Netanyahu had essentially sided with Trump in the election and kept his joint photo with Trump on his official Twitter account, long after his mob attacked the Capitol.
Biden surely remembers how Netanyahu, crudely and against all protocol, incited Congress against the Obama administration on the Iran nuclear issue
The president must also respond to Netanyahu’s latest provocation to announce further settlement expansion on the eve of his inauguration, by denouncing Israeli settlements as illegal, as he has done in the past.
Lest he forget how Netanyahu personally humiliated him during his visit to Jerusalem in 2010 to relaunch the peace process, by announcing spectacular new plans to expand illegal settlements in East Jerusalem.
If, as might be expected, words don’t work, the United States must act to censor Netanyahu or his potential replacement after the March election.

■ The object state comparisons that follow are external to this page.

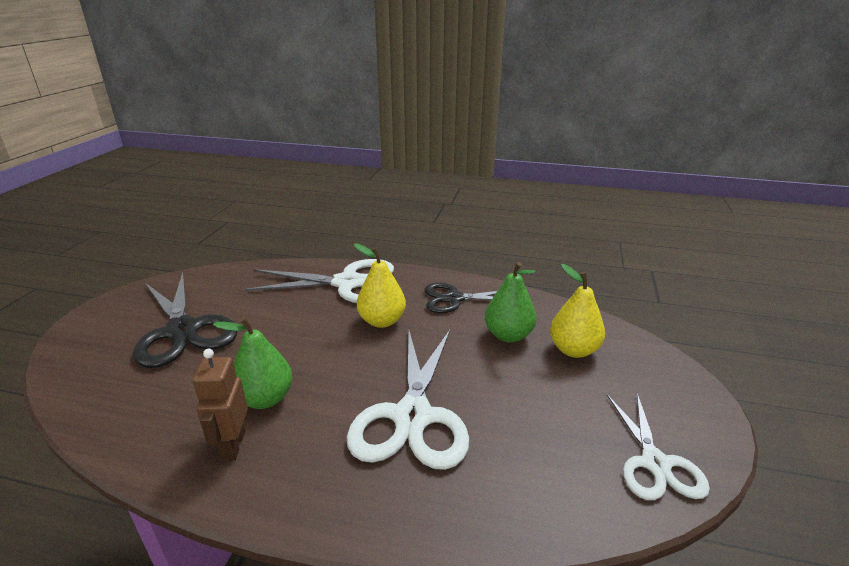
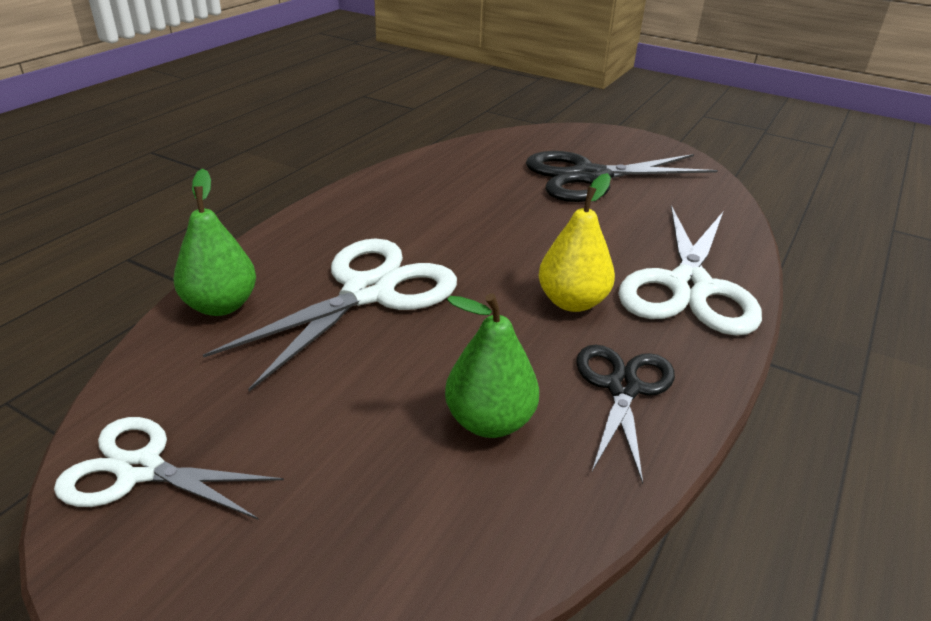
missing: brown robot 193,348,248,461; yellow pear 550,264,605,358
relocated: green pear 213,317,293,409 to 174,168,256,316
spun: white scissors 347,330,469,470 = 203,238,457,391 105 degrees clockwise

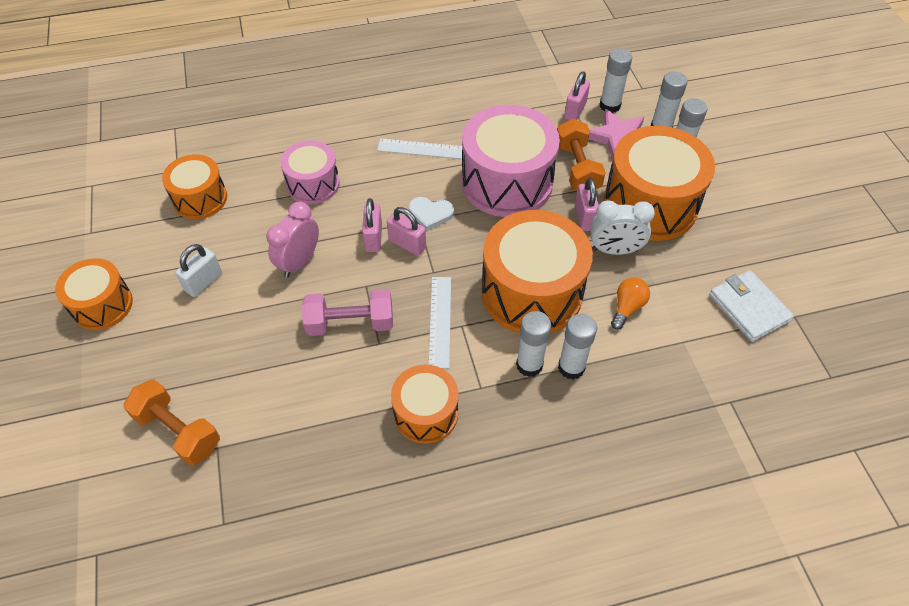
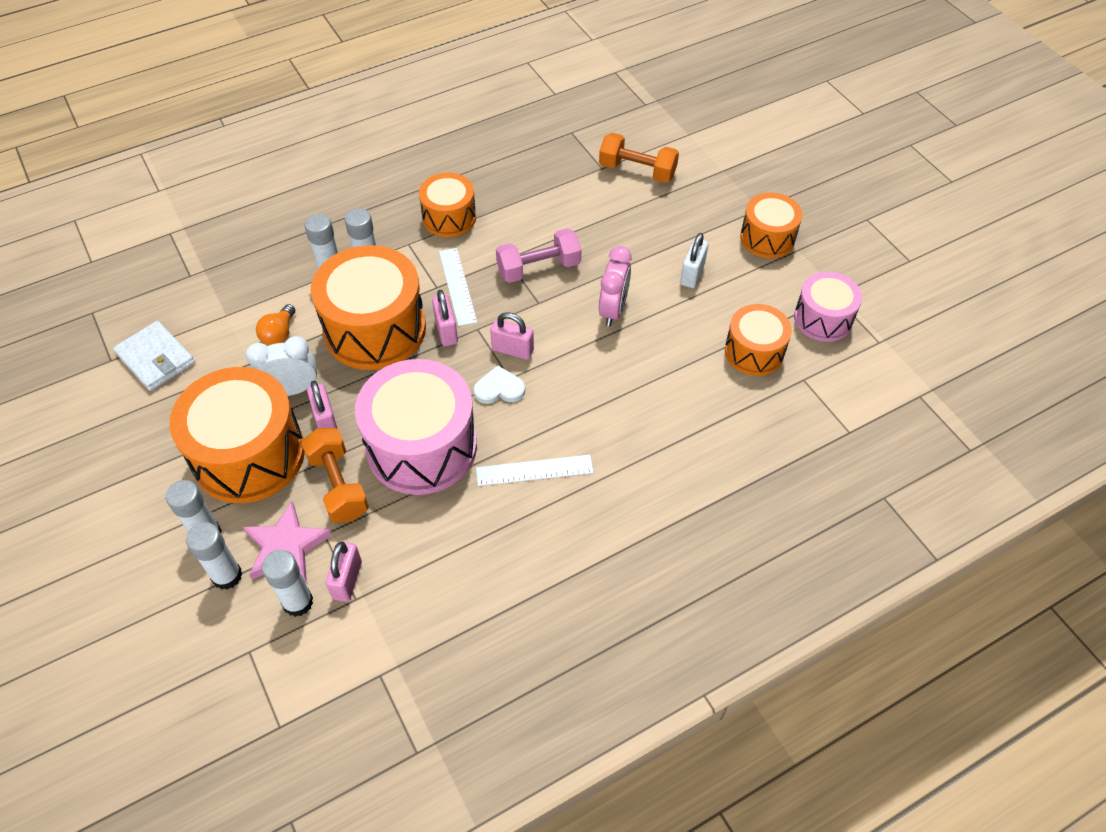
relocated: pink drum 280,140,340,204 to 794,272,862,342; pink padlock 362,198,382,252 to 432,290,458,346

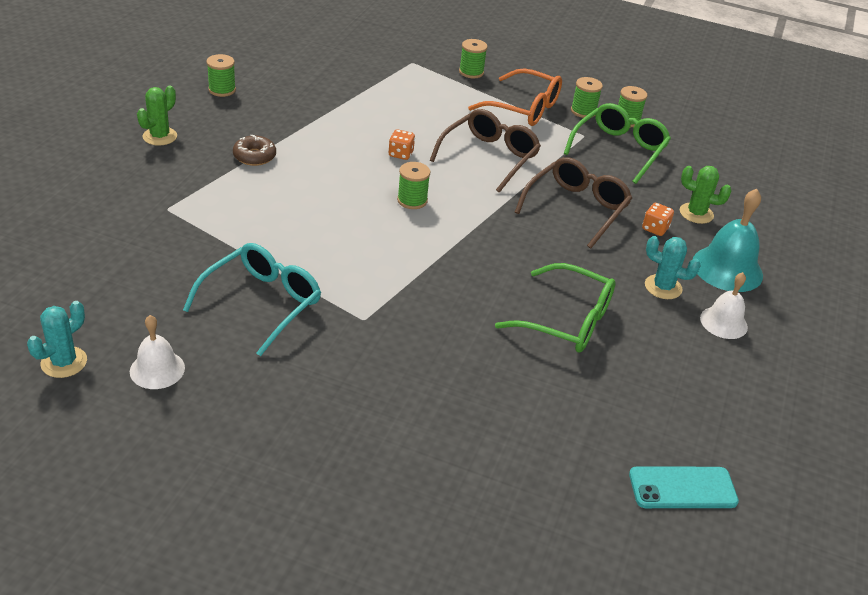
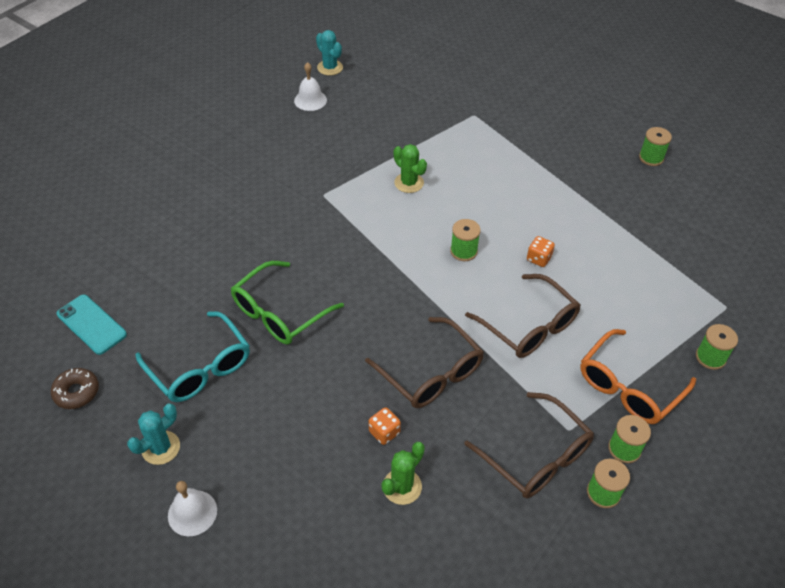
missing: turquoise bell 693,189,763,292
relocated: green cactus 137,86,177,146 to 394,144,427,193; turquoise glasses 183,243,321,356 to 135,311,250,402; brown donut 233,135,276,166 to 51,368,99,409; turquoise cactus 645,236,701,299 to 127,404,180,465; white bell 700,272,748,339 to 168,481,217,536
colour: green glasses 564,103,671,184 to brown glasses 464,392,594,498
spun: turquoise phone 629,467,739,508 = 57,295,127,355 60 degrees counterclockwise

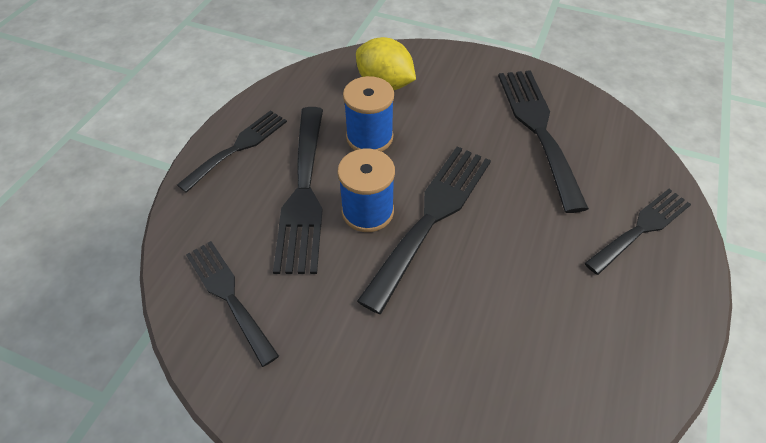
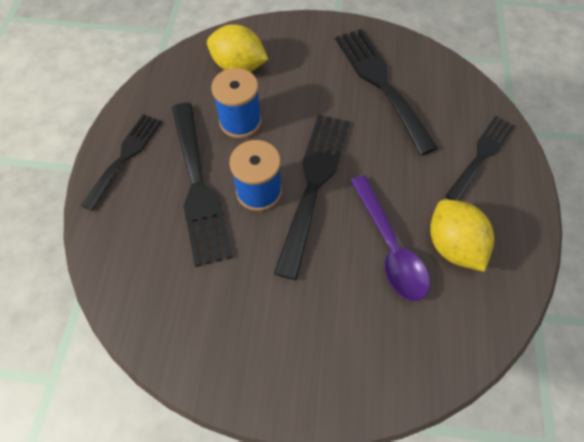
missing: black fork 186,241,279,367
appeared: purple spoon 351,175,430,301; yellow lemon 430,199,494,272

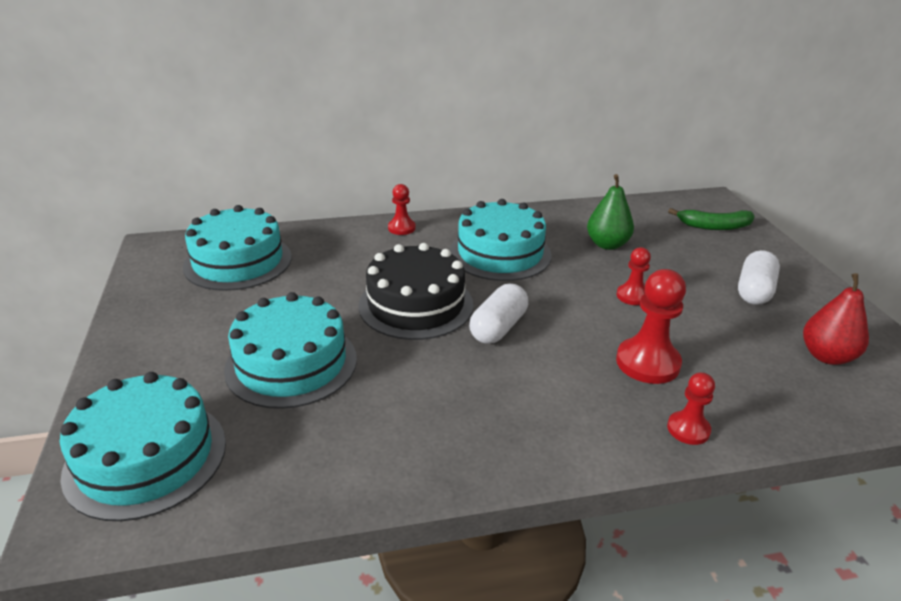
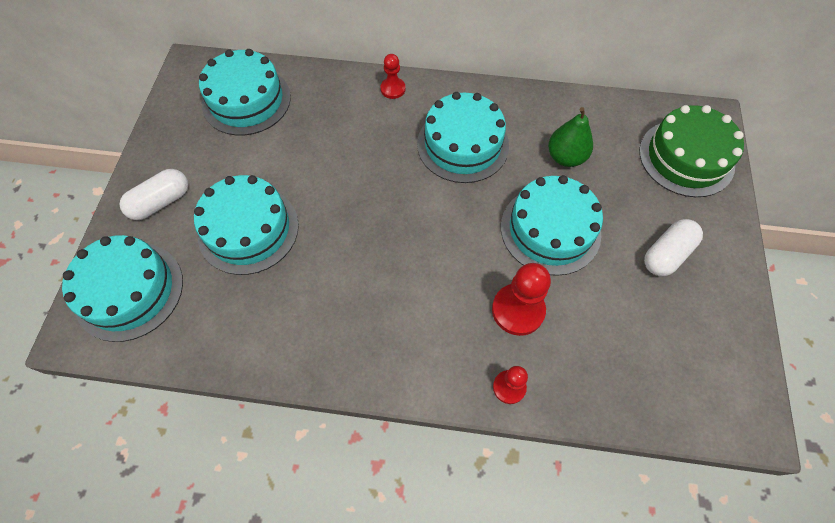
missing: black cake 358,243,474,340; red pear 803,273,869,365
relocated: white capsule 469,284,528,344 to 119,169,189,220
exchanged: red pawn 616,247,651,305 to turquoise cake 501,175,603,276; green banana 668,208,755,230 to green cake 639,105,744,197

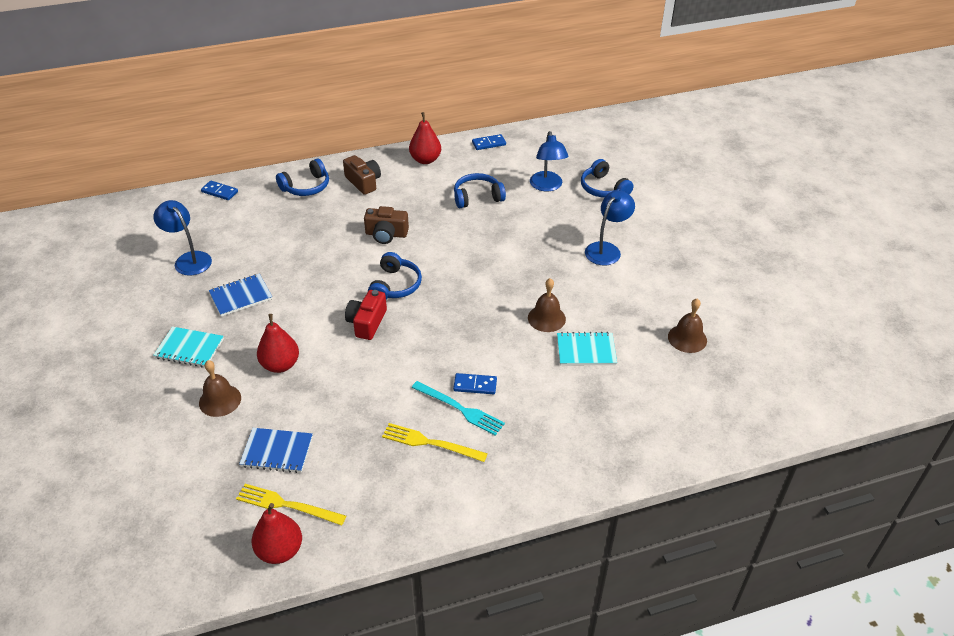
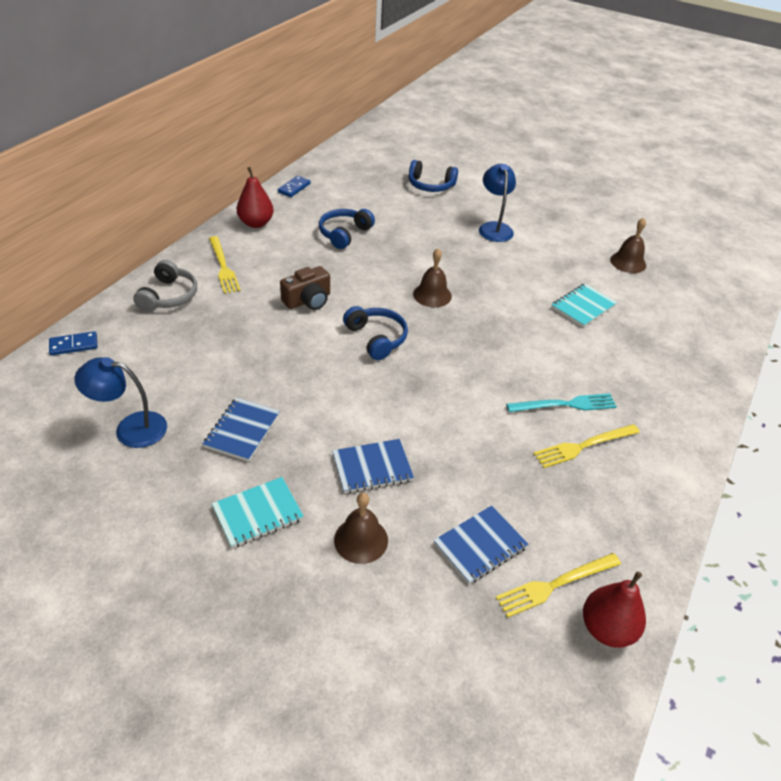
missing: red camera 345,290,387,340; blue domino 453,373,497,394; blue lamp 530,131,568,192
relocated: brown bell 528,278,566,332 to 413,249,452,307
exchanged: red pear 257,314,299,373 to blue notebook 332,439,414,493; brown camera 343,155,381,195 to yellow fork 209,236,241,293
colour: blue headphones 276,159,329,196 to grey headphones 133,260,197,312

If he is serious about restoring U.S. diplomatic credibility, Biden must be prepared to mobilize U.S. financial and military aid to Israel, which accounts for more than half of all U.S. foreign military funding.
It is scandalous that Biden seems to think such a step would be “scandalous” when it is the only practical way to get Israel to end its occupation and save it from its worst demons.
Using such leverage does not undermine an alliance; this makes it possible to save it before it is too late. And that doesn’t just apply to US-Israel relations. Biden must use Washington’s influence with Saudi Arabia to end his war in Yemen, and use his influence with Egypt to end the vast human rights abuses there, etc.
Likewise, if Biden refuses to use Washington’s influence, Israel will continue to deepen its occupation and move further to the right, making any solution of any kind impossible without greater violence.
The Biden administration must drop the pretense that $ 40 billion in US military support to Israel guarantees its security and moderates its position when the record shows it is only safeguarding its occupation and hardening its posture.
To pursue the same damn policies over and over again for over half a century and hope for different results is indeed madness.
Truth be told, the Middle East region is in such turmoil, there may not be a geopolitical rationale or strategic interest for Biden to invest large political capital in Palestine.
But there is a moral imperative that can no longer be confused or ignored. One that is widely adopted by the Democratic Party and a larger part of American Jewish communities.
Washington’s unconditional support for Israel has cost Palestine dearly in terms of countless human rights violations, war crimes and crimes against humanity, in the form of an apartheid system, which is developed under Republicans and Democrats.
If the show is to continue, it must take a different, more confident approach based on fairness and common sense; one which, to begin with, recognizes the need for equal rights between the equal number of Jews and Palestinians now living between the Jordan River and the Mediterranean Sea.
If he’s really serious about peace rather than the process, Biden should make it clear to the Israelis and Palestinians before their next election, that the United States will join those who stand for freedom and justice for all, not for a few.